Il affirme « qu’avec l’élection de Samuel Eto’o, l’Etat a demandé au ministère des Sports de laisser librement à la fédération de tout gérer ». Mais, les résultats sont décevants, selon l’analyste qui cite le discours du président Paul Biya en février dernier.
L’arbitrage du président Biya ?
Après une Coupe d’Afrique des nations (Can) décevante en terres ivoiriennes, les Lions Indomptables sont très attendus. Et pourtant, depuis que Samuel Eto’o a limogé Rigobert Song, le Cameroun connaît un scénario surréaliste autour de la nomination de son successeur.
Le Cameroun peut surprendre comme dans ses habitudes et sortir de la crise. « On est dans l’incertitude avec cette sensation que tout peut se passer d’ici à deux semaines », croit Hervé Penot.

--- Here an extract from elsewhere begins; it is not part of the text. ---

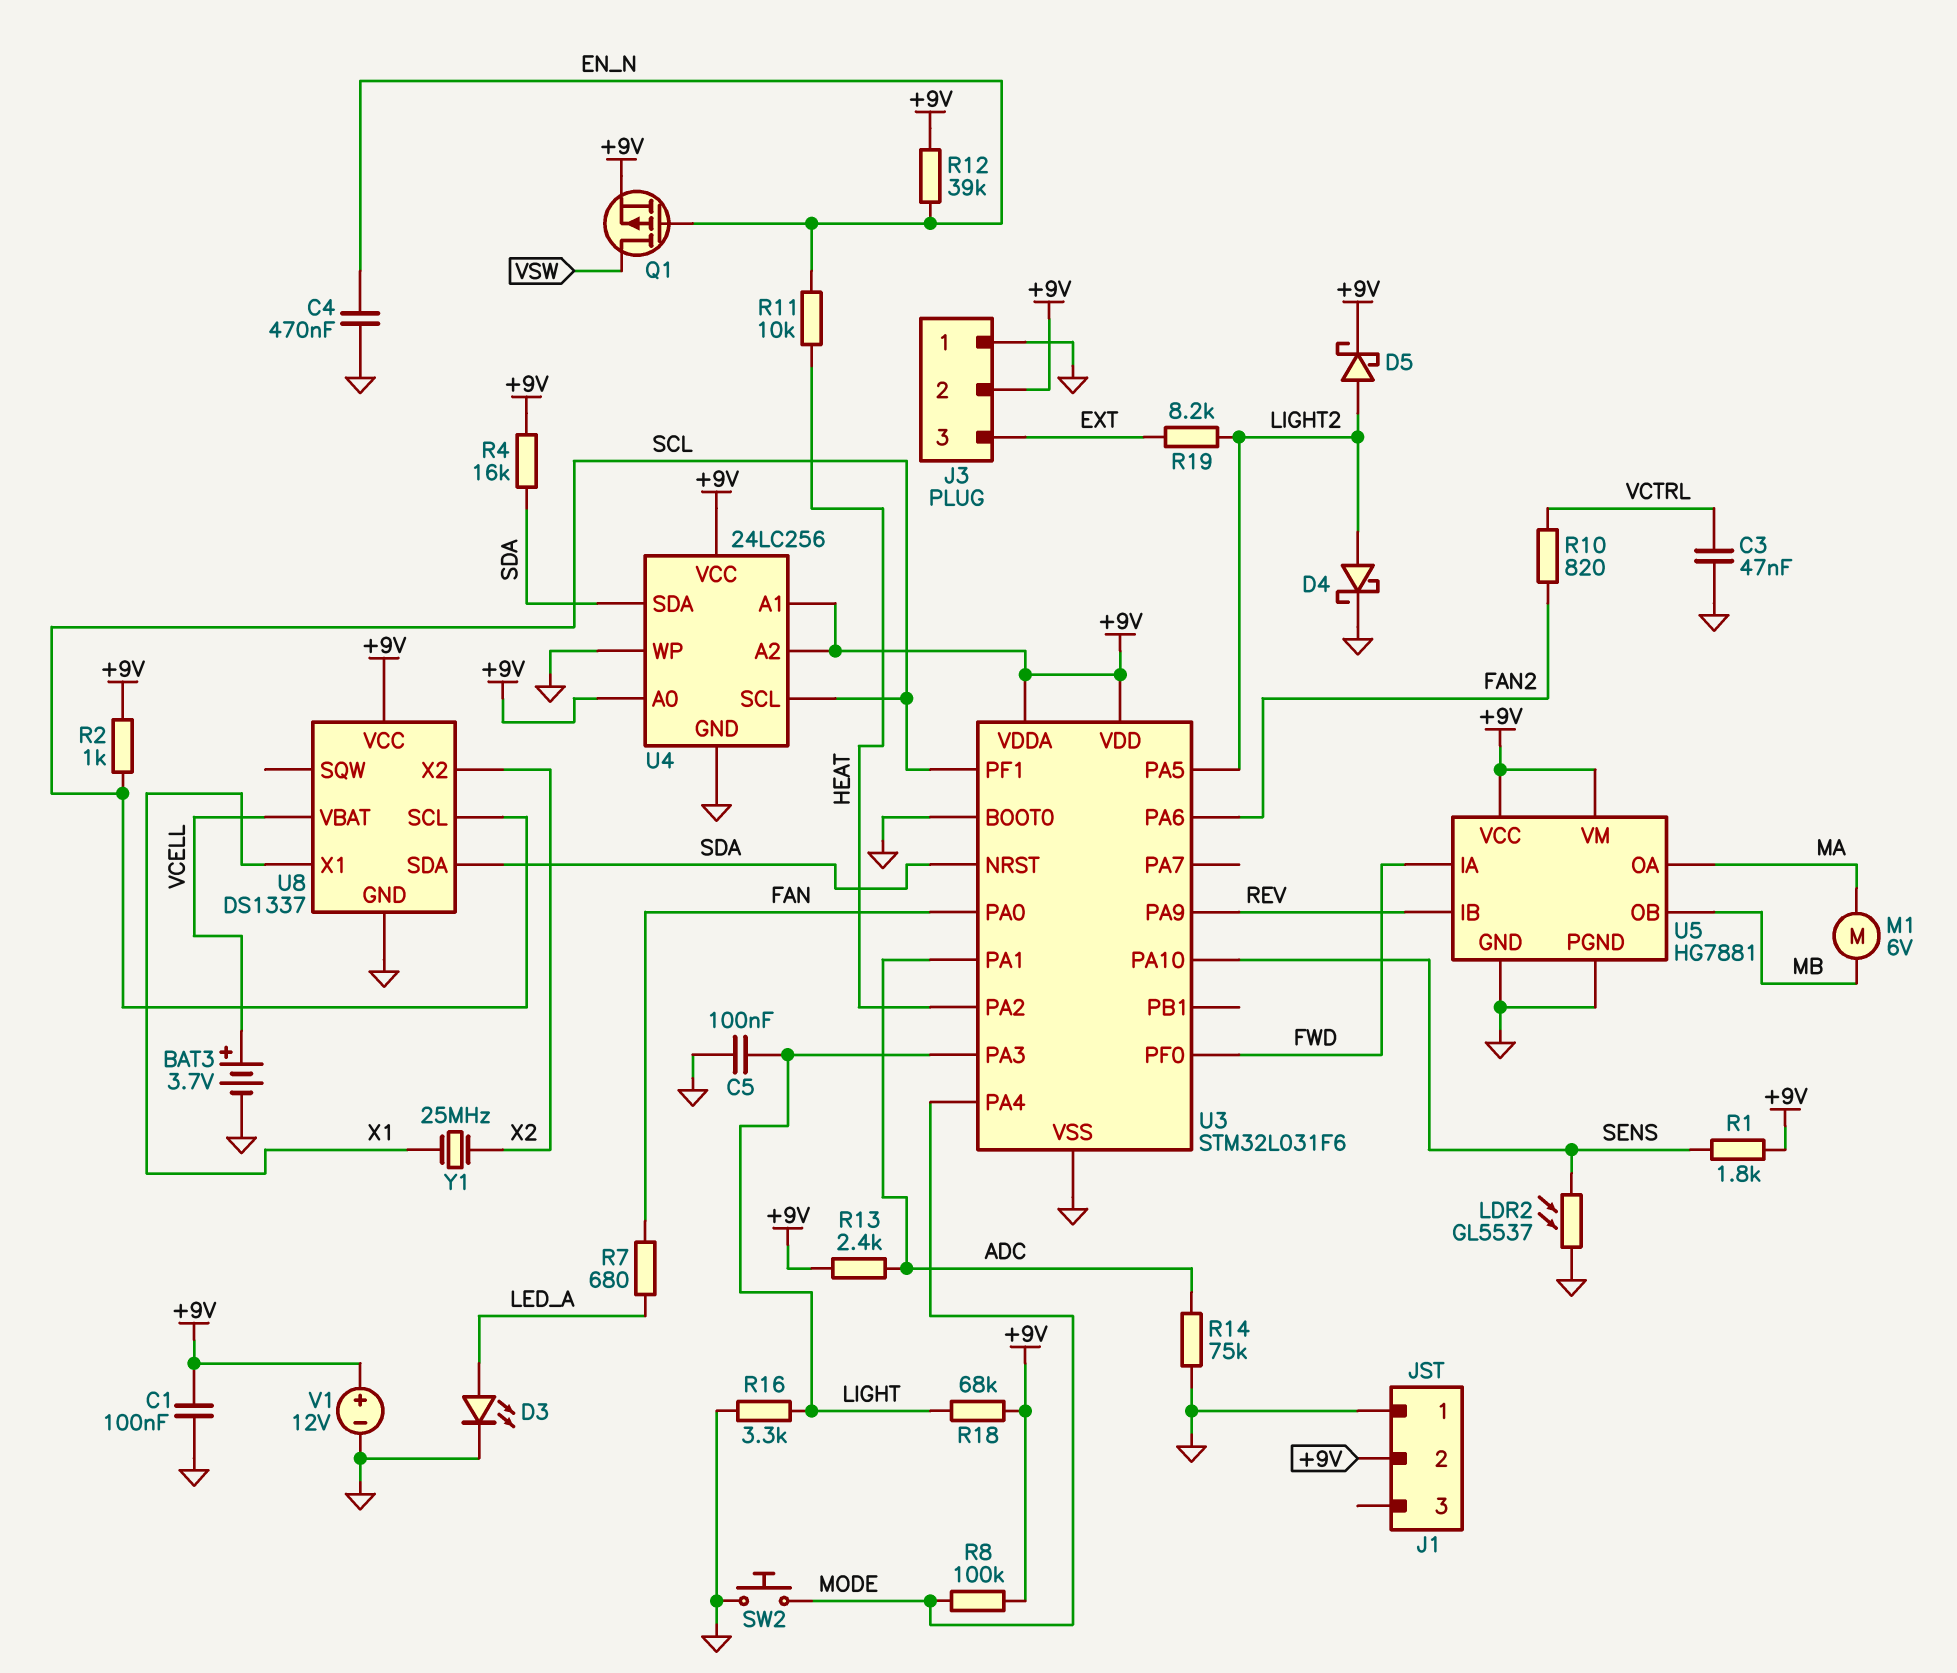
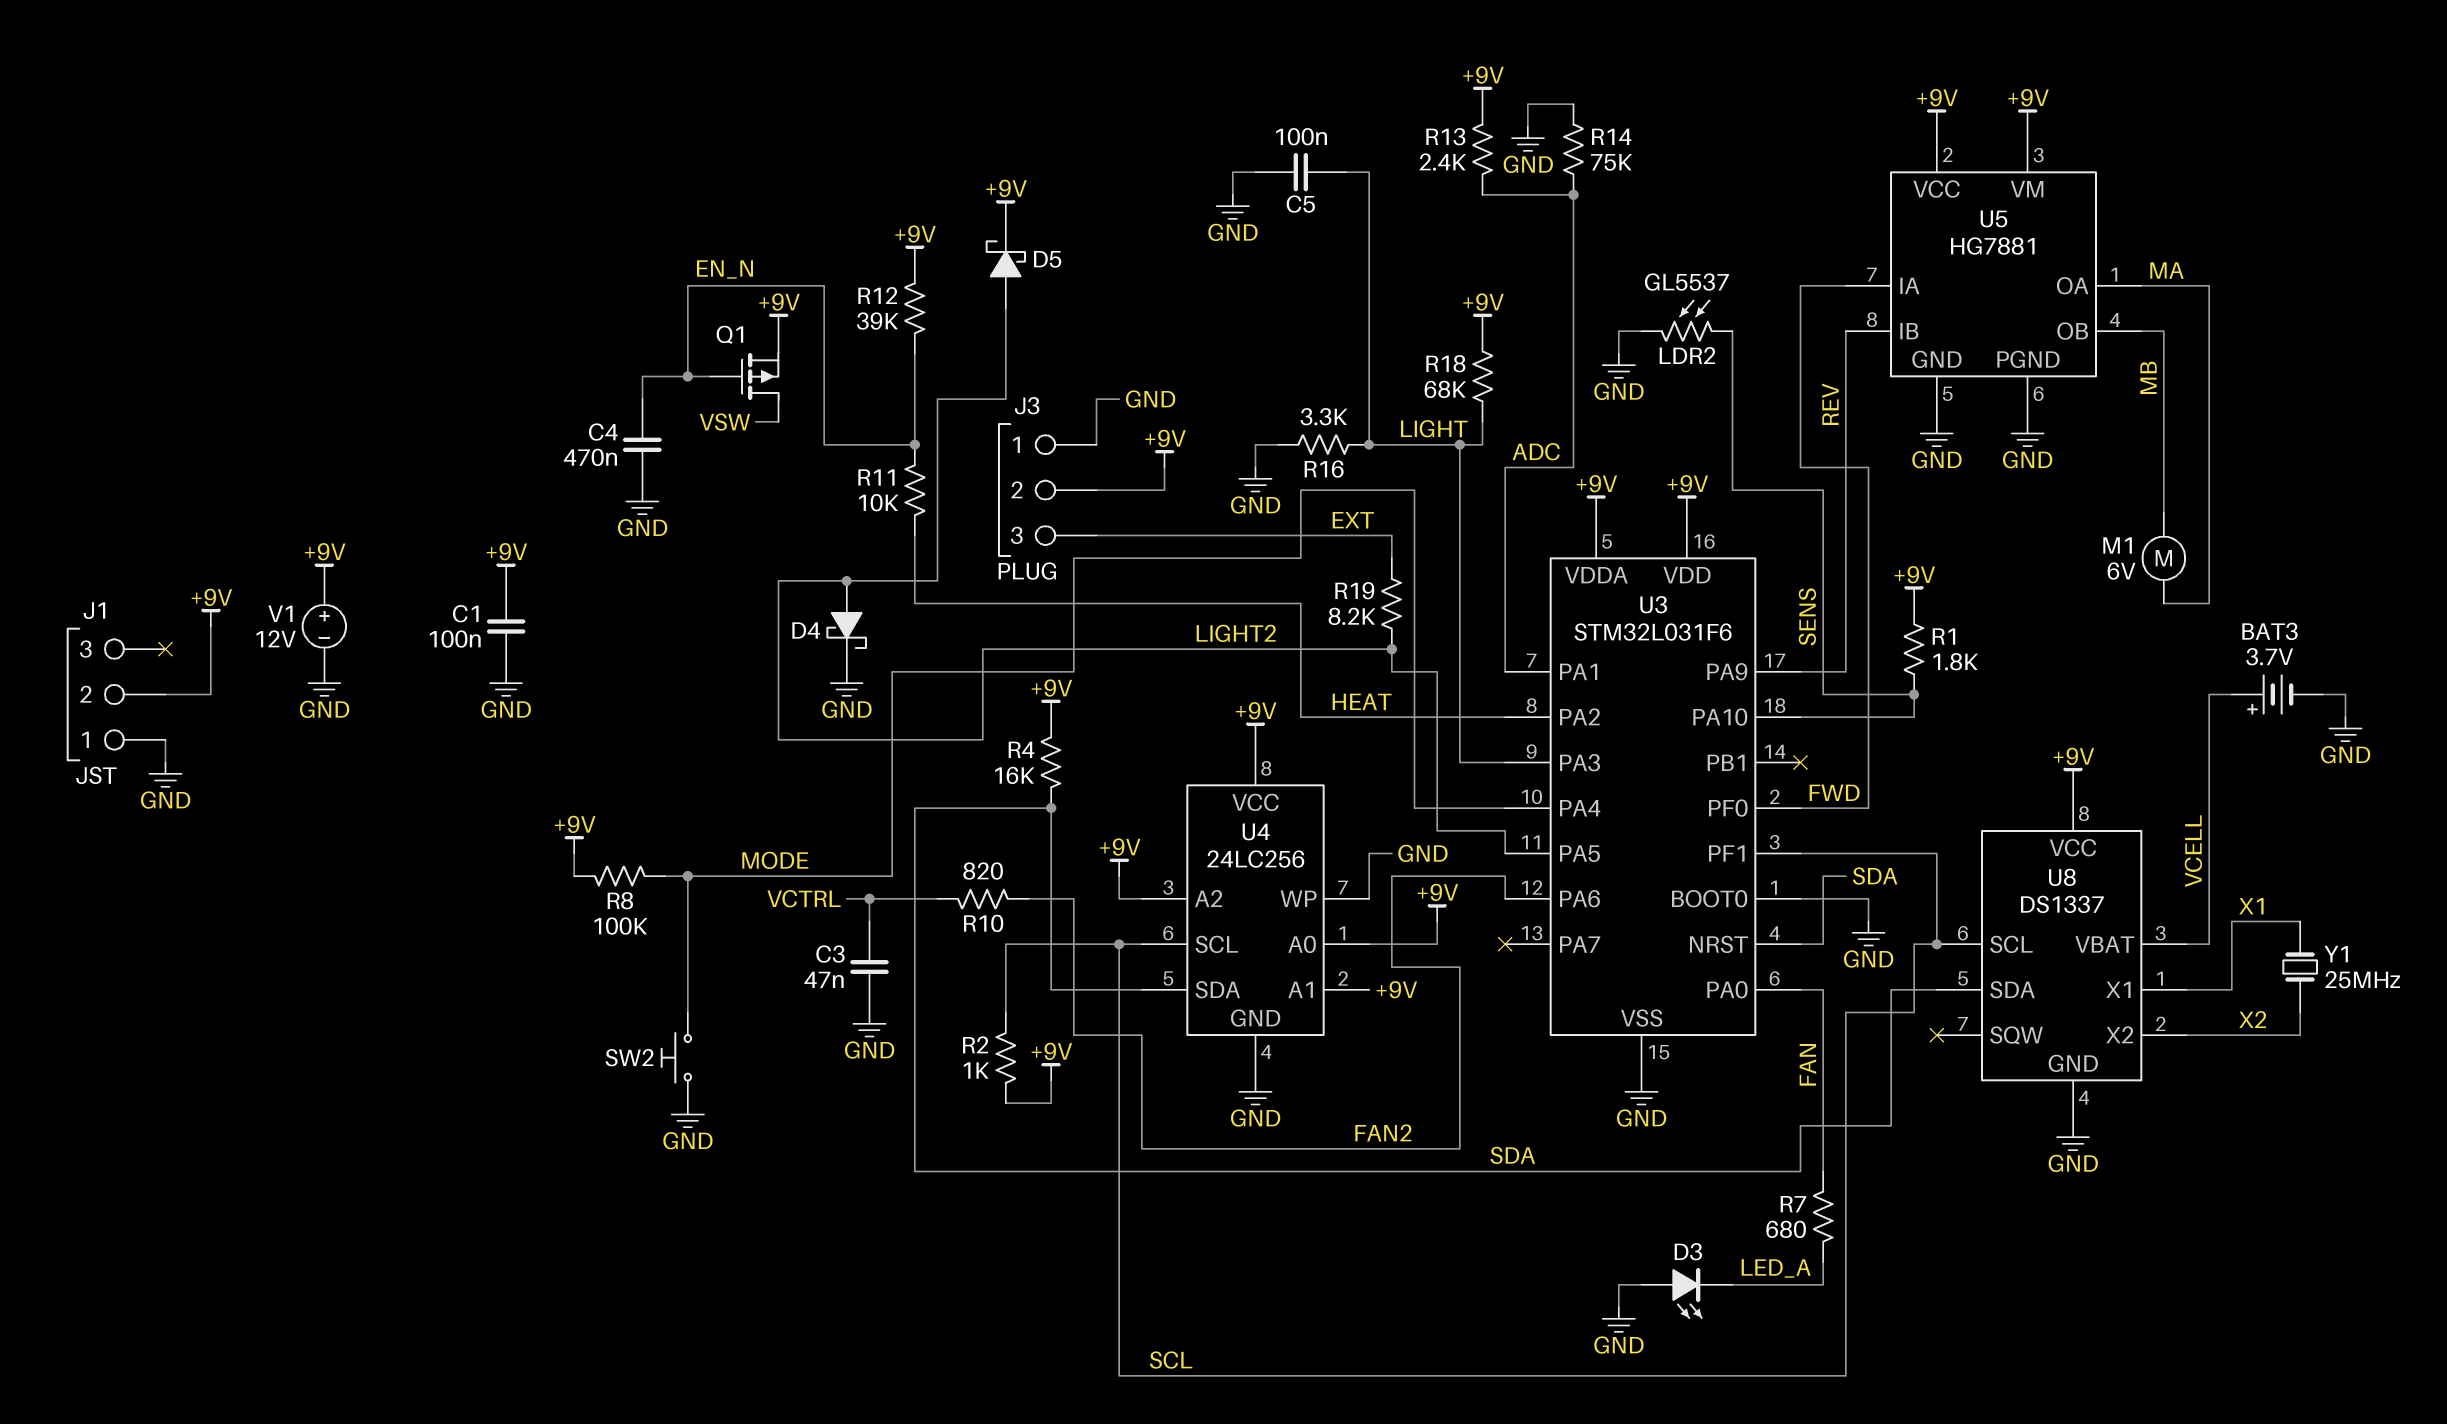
D3: LED (A LED_A, K GND) -> LED (A GND, K LED_A)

Dans ce bras de fer entre la Fecafoot et le ministère des Sports, qui peut trancher ? Seul le président Paul Biya. « Le président de la République, Paul Biya, est quelqu’un qu’on n’entend jamais. On ne sait pas ce qu’il pense réellement, parce qu’il ne parle jamais », souffle le spécialiste du football africain au quotidien L’Equipe.